I was hoping that somebody else would have encountered this particular paradox, and could help me if they had the proof on hand (I imagine mine got recycled at some point, but I'm usually pretty organized and don't get rid of anything).

If I can find the information, I'll bring it out, but for now, follow the intuitive answer of %40 - However, it's still really %30.  ;)

I think no one else is helping you out here because you are quite obviously wrong. Either you are using a definition of odds which is not the standard definition or you have some sort of fundamental misunderstanding of conditional probability.

And it's been said many times already but let me try again. Probability and odds are a measure of unknown information. Once I reveal to you new information (like the first 5 cards) the odds can and do change. This is called conditional probability, the odds of something happening given a certain amount of information. The odds start at 30% but once you draw your hand with 1 estate they change to 40%.

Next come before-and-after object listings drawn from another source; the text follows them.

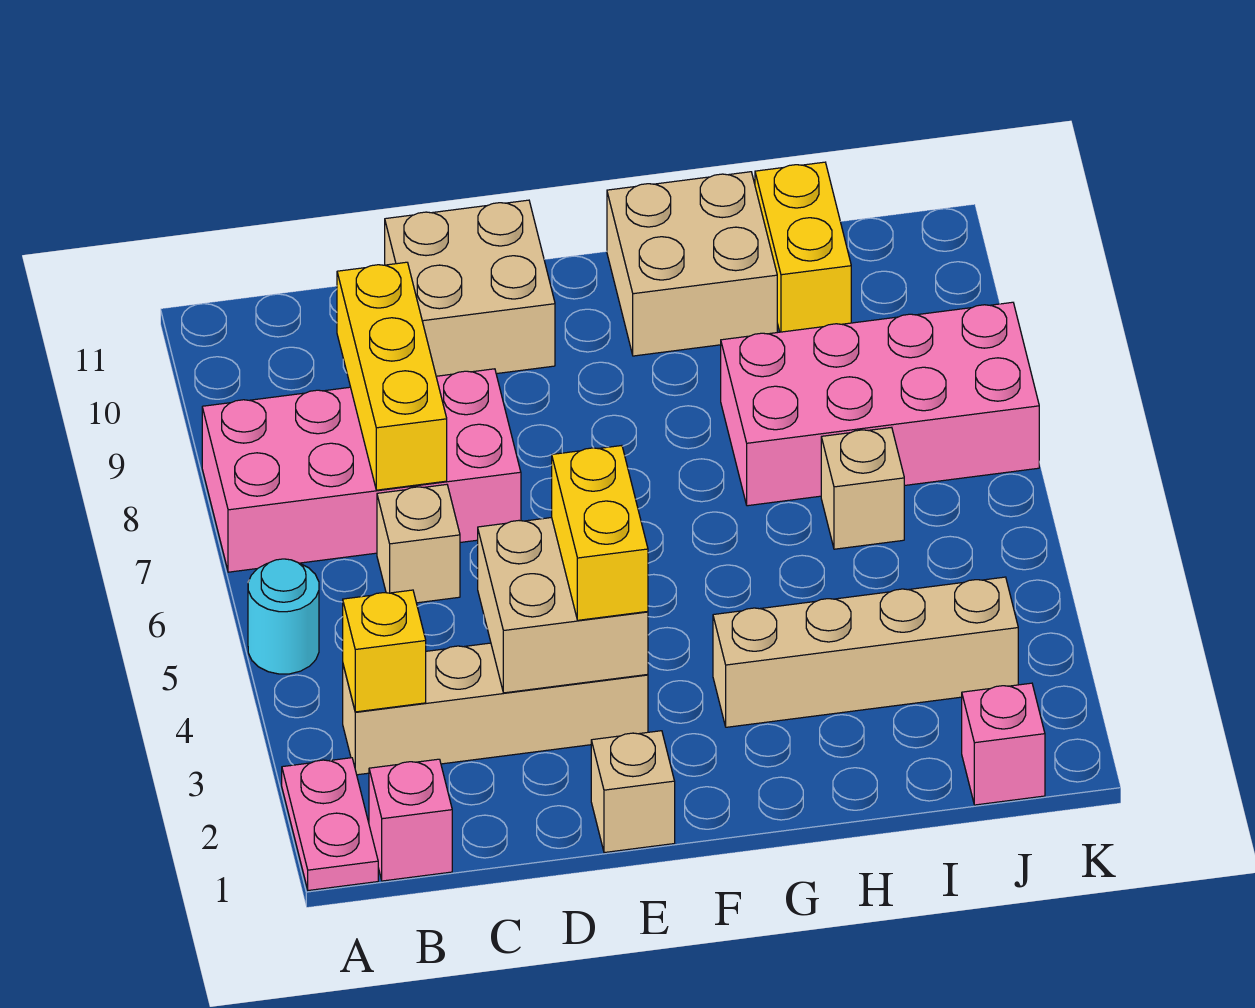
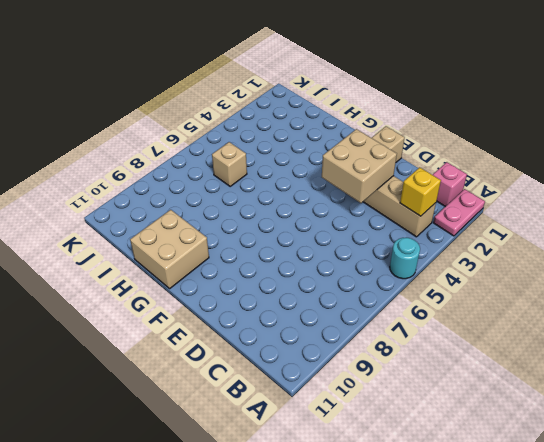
none -> pink brick A7:D8 level 1
none -> tan brick C6 level 1
none -> tan brick D10:E11 level 1

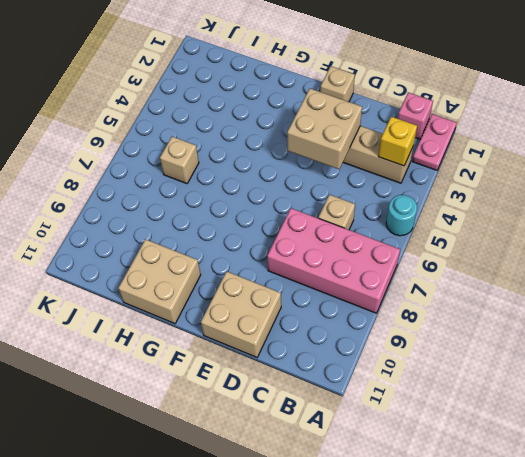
none -> tan brick G3:J3 level 1
none -> pink brick H7:K8 level 1
none -> yellow brick I10:I11 level 1

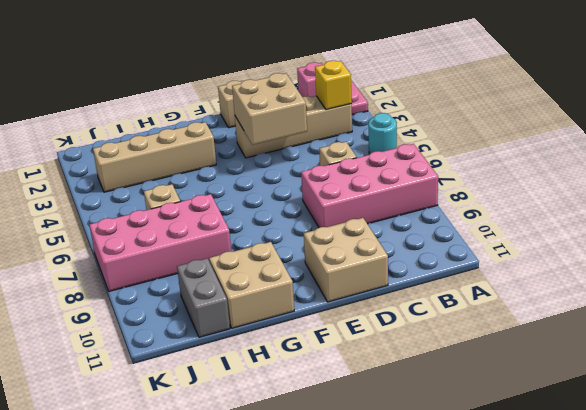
grey brick I10:I11 level 1 -> yellow brick I10:I11 level 1
none -> pink brick J1 level 1
none -> yellow brick C7:C9 level 2
none -> yellow brick E3:E4 level 3

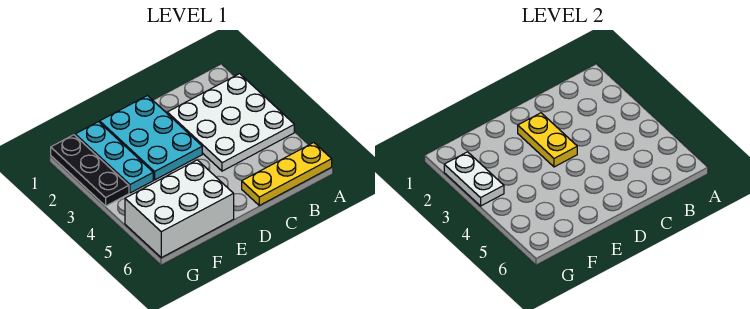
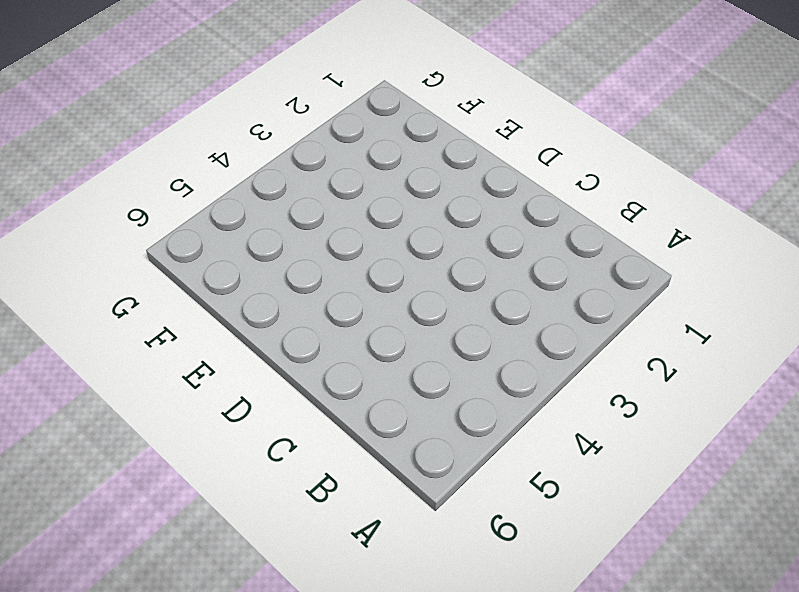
none -> white plate A2:C4 level 1
none -> yellow plate A6:C6 level 1

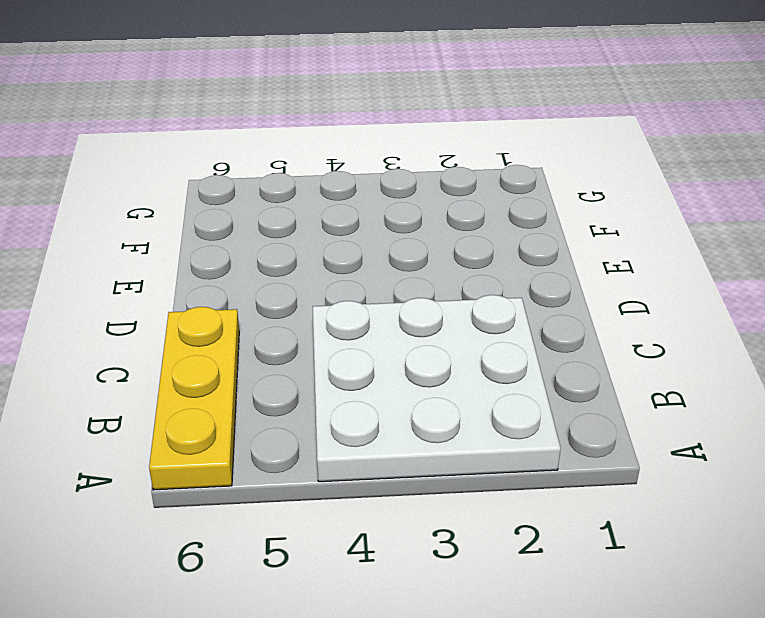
none -> cyan plate D1:E3 level 1
none -> white brick E5:G6 level 1

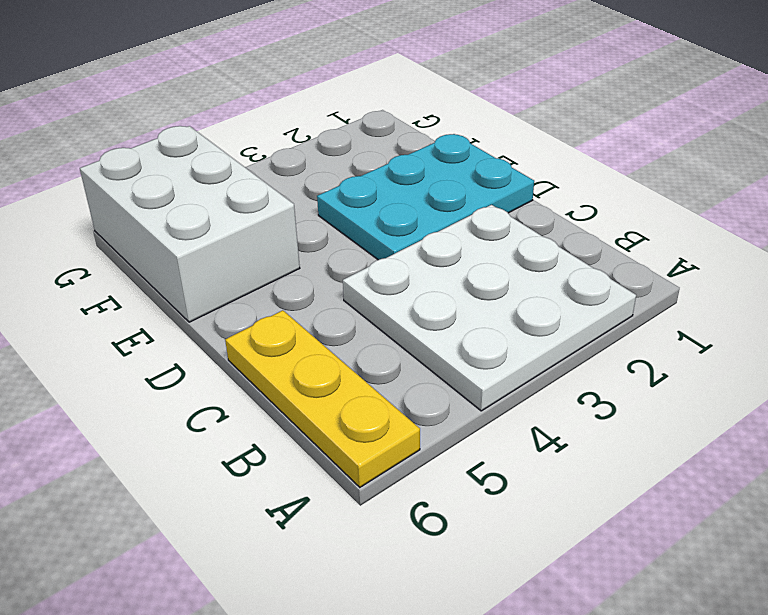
none -> cyan plate F1:F3 level 1
none -> black plate G1:G3 level 1

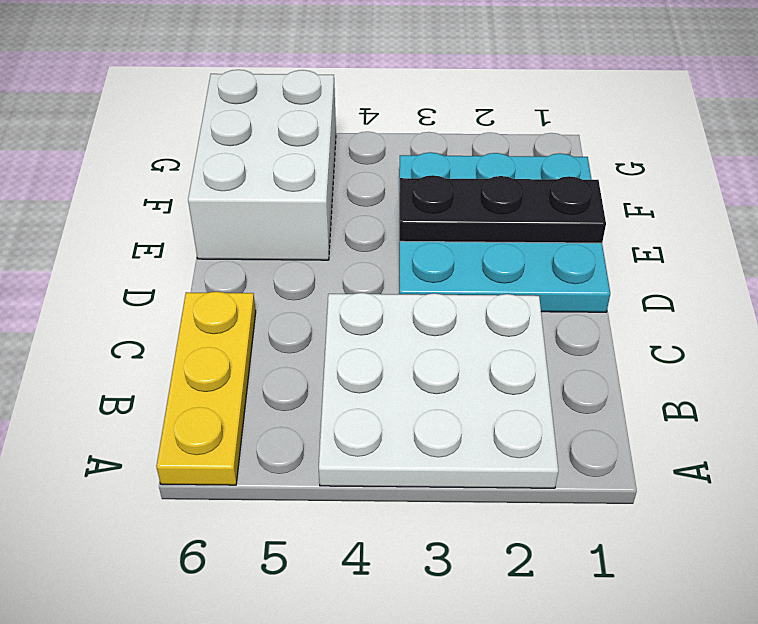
black plate E1:E3 level 2 -> black plate G1:G3 level 1
none -> yellow plate D2:D3 level 2
none -> white plate G2:G3 level 2

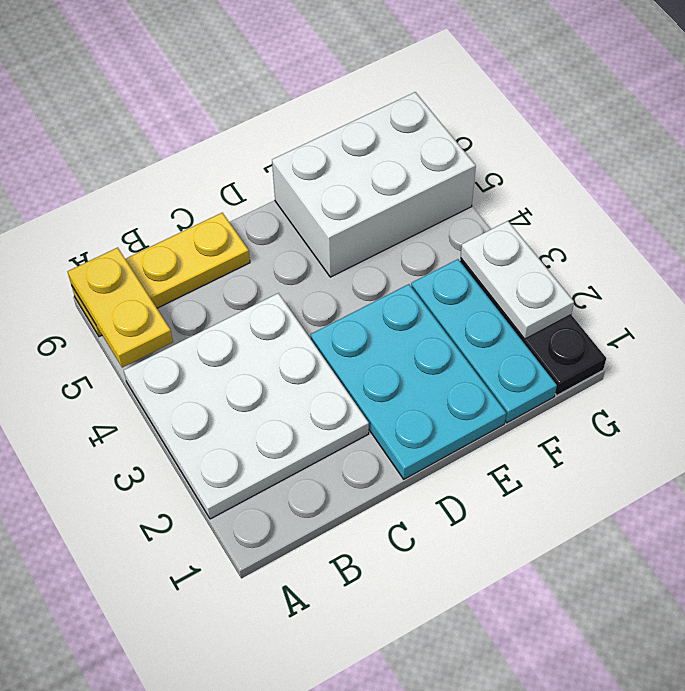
yellow plate A5:A6 level 2 -> yellow plate D2:D3 level 2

Also, ss someone mentioned before, I highly recommend you read up on the monty hall problem for a particularly mind bending example of this. http://en.wikipedia.org/wiki/Monty_Hall_problem

In particular Jonts, this came up (for me, years ago), following the Monty Hall problem, when after solving it, we were provided with a list of other seeming Paradox's to choose from, and provide the proofs for. This was one of them. It is just as unintuitive - That is, the easy answer of Monty Hall's problem is 33%, as is the easy answer here 40% (or in the case of the 26/26 card deck, whatever the odds would SEEM based on what you KNOW is left) - But it isn't. As Monty's is actually 66%, so here is it actually 30%, and in the case of the playing deck, 50%.

16025
Dominion General Discussion / Re: Math request: Nomad Camp
« on: April 17, 2012, 01:44:16 pm »
Quote
Galzria,

Just want to make sure I'm getting your argument, please answer the following!

Quote
1. I shuffle my deck and draw my starting hand. My starting hand is 3 Estate and 2 Copper. Is the probability of me having an Estate on the bottom of my library a) 0% b) 30% c) 40% d) other?

The odds that the bottom card is an Estate IS still 30% - BUT - You know that it will be 0% of the time, since you have 3 of 3 in hand. This only holds true, however, because you've revealed 100% of the remaining. Thusly:

Quote
2. I shuffle my deck and draw my starting hand. My starting hand is 2 Estate and 3 Copper. Is the probability of me having an Estate on the bottom of my library a) 0% b) 30% c) 40% d) other?

The odds that the bottom card is an Estate IS still 30% - BUT - In this case, intuitively, 1 in 5 remain to be an Estate, so it would SEEM to be 20%, but it isn't, because it's initial probability hasn't changed. Until you reach 0% or 100%, it remains 30% because that was the information the system was given to start. EVERY card is 30% until all are revealed. That is, even when you can know 100% of the time, if it IS or ISN'T, IT'S odds are still 30%.

Quote
3. I shuffle my deck and draw my starting hand. My starting hand is 1 Estate and 4 Copper. Is the probability of me having an Estate on the bottom of my library a) 0% b) 30% c) 40% d) other?

As above, The odds of the bottom card is an Estate IS still 30% - BUT - In this case, intuitively, 2/5 remain to be an Estate, so it would SEEM to be 40%, but it isn't.

-- Either way! -- I can't provide the proof right now, so I'm happy to abstain and let it stand with the intuitive answer until I can.